Several other American composers who lived well into the 20th century were still writing in 19th-century Romantic idioms, so should be investigated. George Whitefield Chadwick (1854-1931) has been mentioned; his _Symphonic Sketches_ is his masterpiece, but he also wrote a couple of symphonies, some symphonic poems, five string quartets, and other stuff. George Templeton Strong (1856-1948) produced a fascinating programmatic symphony - his second, called _Sintram_: "The Struggle of Mankind Against the Powers of Evil" - as well as other orchestral works, available on Naxos CDs. Victor Herbert (1859-1924), the "Babes in Toyland" guy, also wrote fine concert music, including two cello concertos (#2 the better known, admired by Dvorak, Herbert's friend and colleague in America) and a symphonic poem, _Hero and Leander_. Edward MacDowell (1860-1908) probably doesn't need much introduction - lots of beautiful piano music, two piano concertos, orchestral suites, and symphonic poems - but Frederick Shepherd Converse (1871-1940) isn't particularly well-remembered; check out his violin sonata and some symphonic poems. Daniel Gregory Mason (1873-1953) is another unfamiliar name I'm glad to have discovered; his violin sonatas are excellent, and his _String Quartet__ in G-minor_, op. 19, "Based on Negro Themes," really captivated me. John Alden Carpenter (1876-1951) composed some delightful orchestral works, songs, and chamber music. And finally, Charles Martin Loeffler (1861-1935) was a composer of real originality whom I have yet to explore in depth; I've found his chamber works excellent and his song cycle "Five Irish Fantasies" really powerful.

All of this music - some of it truly fine and unfairly neglected - makes pretty clear that music in America didn't begin with Charles Ives.


----------



## Brad (Mar 27, 2014)

Alfacharger said:


> Born in Bohemia, he eventually settled in Kentucky, Anthony Philip Heinrich. Here is the fourth movement from his 1847 Program Symphony "The Ornithological Combat of Kings". Condors and Eagles, oh my!

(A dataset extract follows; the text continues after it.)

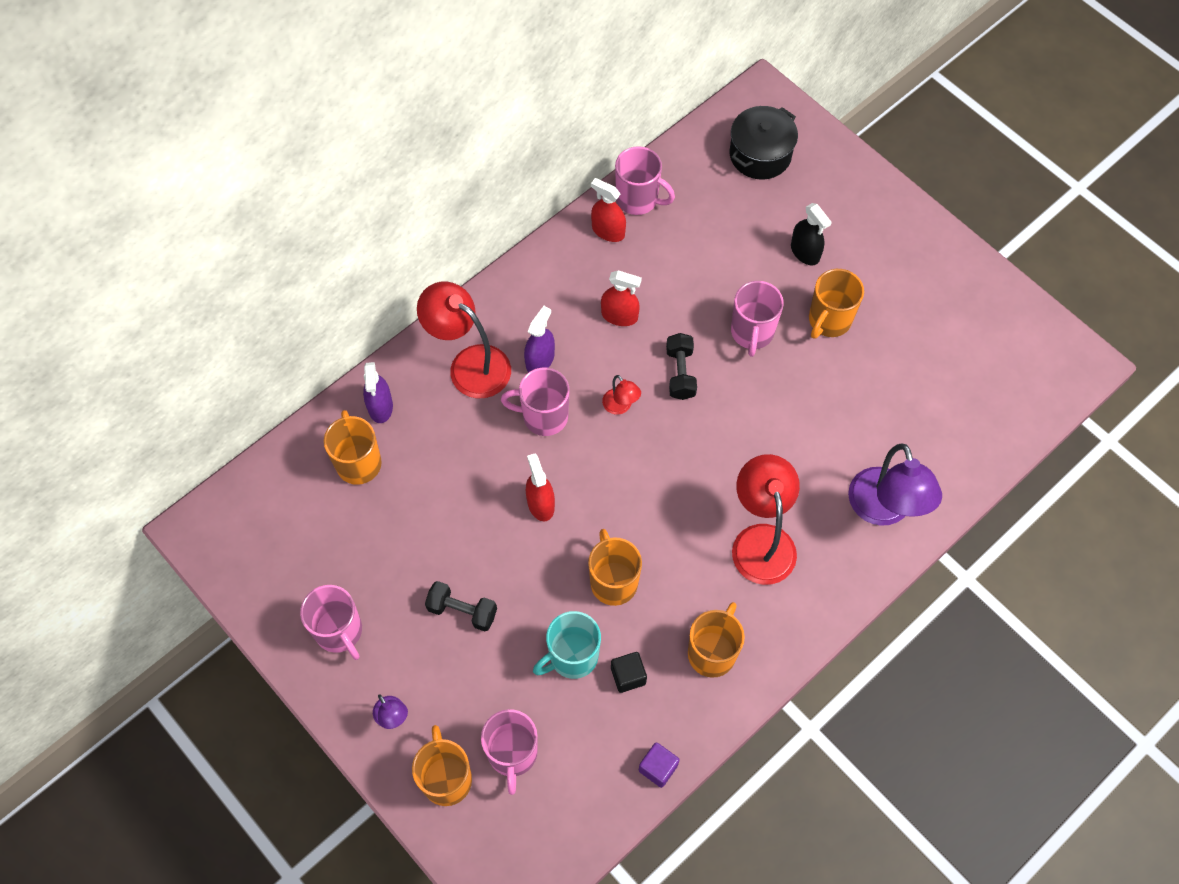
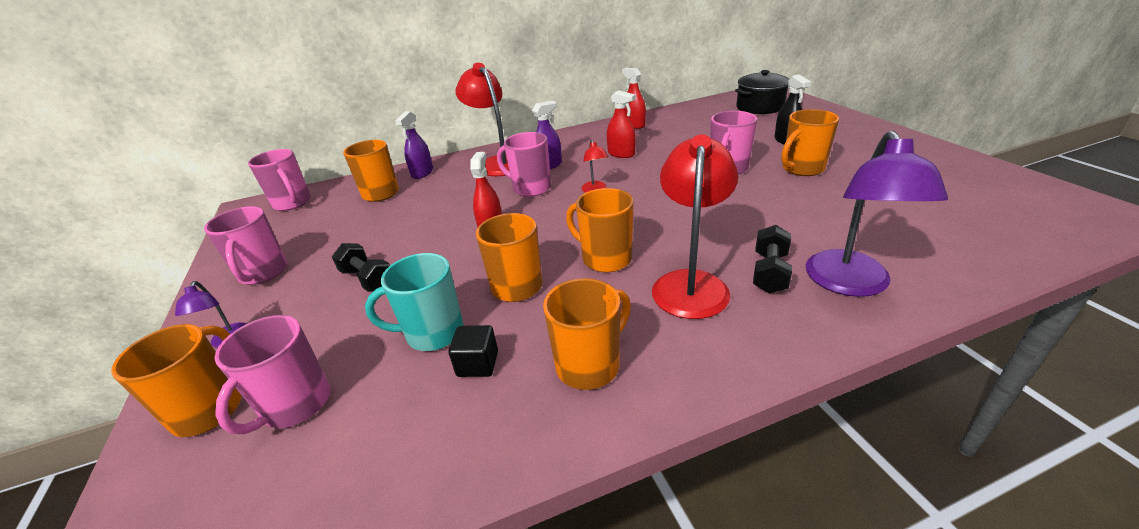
camera: 25 degrees right, 30 degrees down
(638, 199) = (662, 116): pink mug -> pink mug (292, 203)
(658, 768) = (443, 477): purple cube -> none
(677, 524) = (605, 258): none -> orange mug
(680, 373) = (655, 180): black dumbbell -> black dumbbell (769, 272)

One hears such..America in this music! A wonderful find that I will be exploring, thanks.


----------



## Brad (Mar 27, 2014)

Woodduck said:


> Some of the earliest chamber music in America was composed by John Antes (1740-1811) and Johann Friedrich Peter (1746-1843), both Moravians from Pennsylvania. Antes' string trios and Peter's string quintets can be found together on a New World Records CD, played by the American Moravian Chamber Ensemble.
> 
> Arthur Foote's name deserves to be dropped in here again. His chamber music is his best stuff and it is really, really fine. All American classical music before the 20th century is essentially European-sounding, and Foote is worthy of his models. On three Naxos CDs (8.559009, 8.559014, and 8.559039) you can get Foote's principal chamber works. I think you'll agree that at least some of this music deserves regular repertoire status.
> 
> ...


I'm starting to think that Woodduck is a Naxos salesman with a PhD in under appreciated pre 20th century American music...

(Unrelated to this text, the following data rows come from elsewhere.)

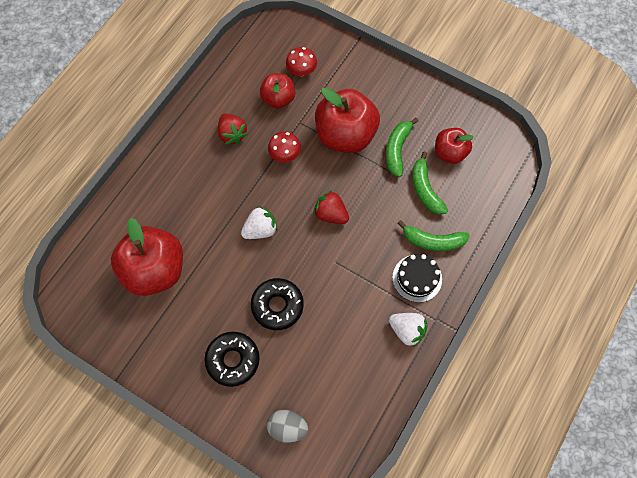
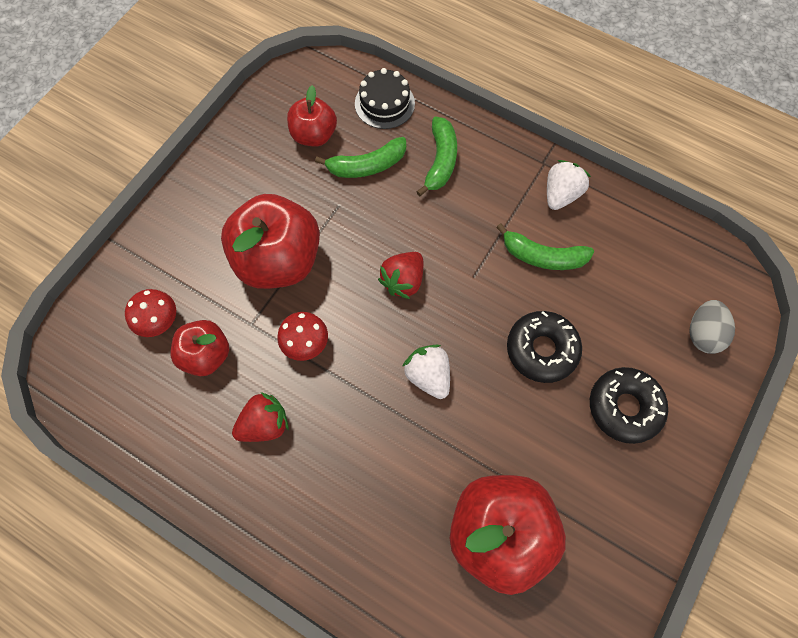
camera: 90 degrees left, 0 degrees up
(397, 150) = (306, 196): green banana -> green banana (542, 256)
(417, 278) = (491, 181): black cake -> black cake (384, 103)

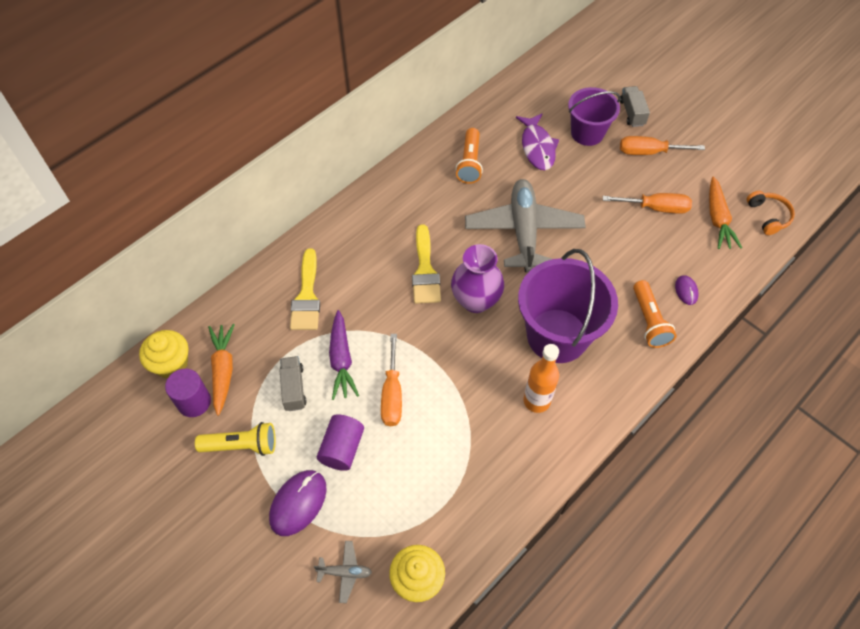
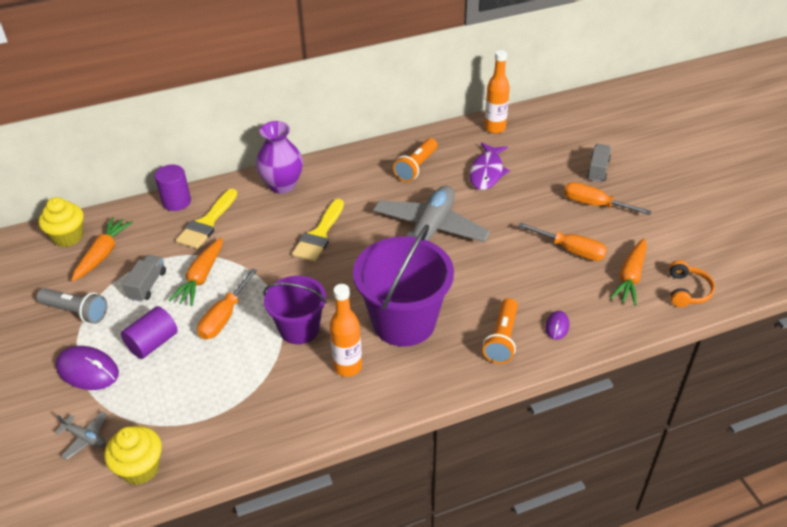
camera: 25 degrees right, 15 degrees down
(194, 402) = (64, 268): purple cylinder -> purple cylinder (176, 202)
(242, 445) = (76, 312): yellow flashlight -> grey flashlight
(298, 503) = (87, 370): purple mouse -> purple mouse turned 60 degrees clockwise
(341, 359) = (201, 277): purple carrot -> orange carrot
(476, 300) = (348, 271): purple vase -> purple vase (282, 185)
(516, 94) = (495, 128): none -> orange bottle
(587, 133) = (542, 174): purple bucket -> purple bucket (299, 329)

But seriously, thanks for this fantastic information. The only problem is now I have no idea where to start! :tiphat:


----------



## hreichgott (Dec 31, 2012)

Samuel Coleridge Taylor was mostly before 1900


----------



## Nereffid (Feb 6, 2013)

hreichgott said:


> Samuel Coleridge Taylor was mostly before 1900


His father (who was from Sierra Leone) was descended from African-American slaves, but Samuel was born in England to an English mother. He visited America a few times but AFAIK he's always been known as an English composer.


----------



## isridgewell (Jul 2, 2013)

Try William Henry Fry. Naxos has just released a disc of his orchestral works. His Niagra Symphony is quite impressive given when it was written.

A few others:

William Billings
George Frederick Bristow
Eugene Thayer
Benjamin Carr
George Whitfield Chadwick


----------



## Brad (Mar 27, 2014)

Nereffid said:


> His father (who was from Sierra Leone) was descended from African-American slaves, but Samuel was born in England to an English mother. He visited America a few times but AFAIK he's always been known as an English composer.

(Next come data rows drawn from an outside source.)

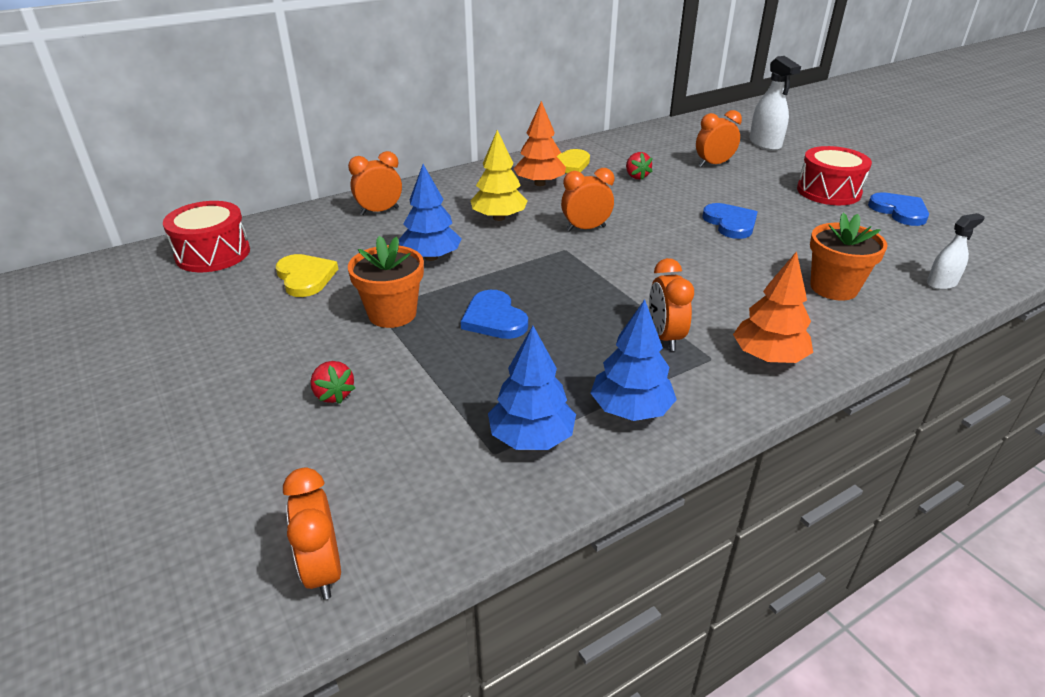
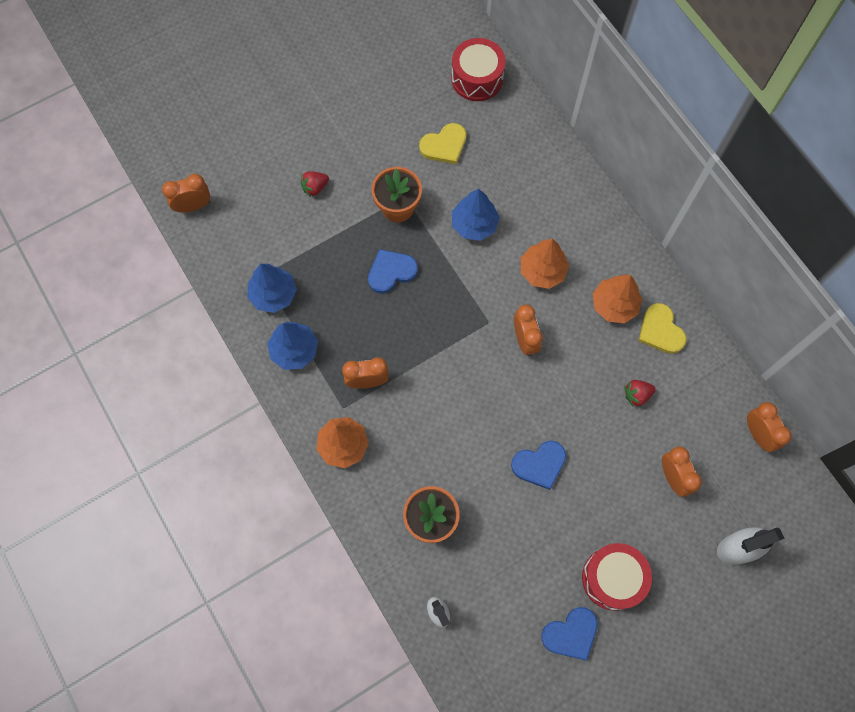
camera: 90 degrees right, 35 degrees up
(379, 211) = (550, 178): orange clock -> orange clock (758, 434)
(499, 218) = (542, 271): yellow tree -> orange tree

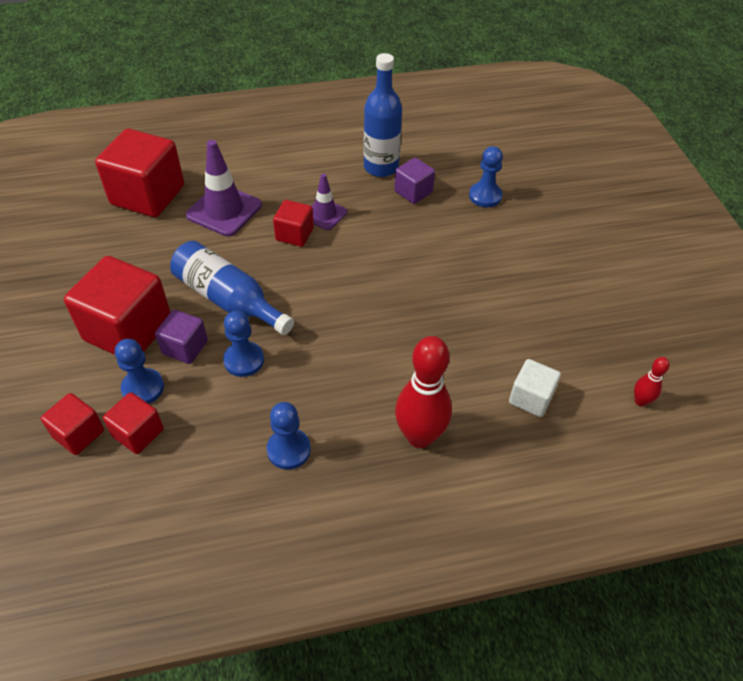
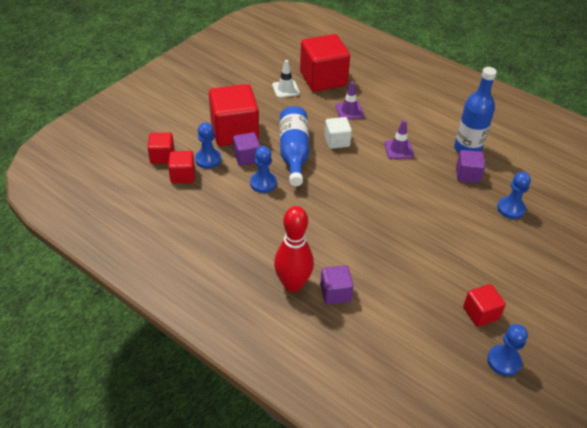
camera: 50 degrees right, 5 degrees down
(121, 237) = (285, 89): none -> white traffic cone
(224, 210) = (349, 111): purple traffic cone -> purple traffic cone, size x0.60
(288, 450) = (229, 235): blue pawn -> blue pawn (504, 361)
(294, 234) = (368, 147): red cube -> red cube (480, 313)
(465, 406) = (335, 293): none -> purple cube
(531, 398) = (375, 321): white cube -> white cube (337, 141)
(640, 401) = (437, 382): red bowling pin -> none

Either way he wrote some pretty interesting music, or so I've discovered, like a very Romantic violin concerto. Apparently he was named the "African Mahler". Quite the title.


----------



## Brad (Mar 27, 2014)

isridgewell said:


> Try William Henry Fry. Naxos has just released a disc of his orchestral works. His Niagra Symphony is quite impressive given when it was written.
> 
> A few others:
> 
> ...


Some parts of Fry's Niagara Symphony sound very influenced by Liszt, who would've been huge in '54.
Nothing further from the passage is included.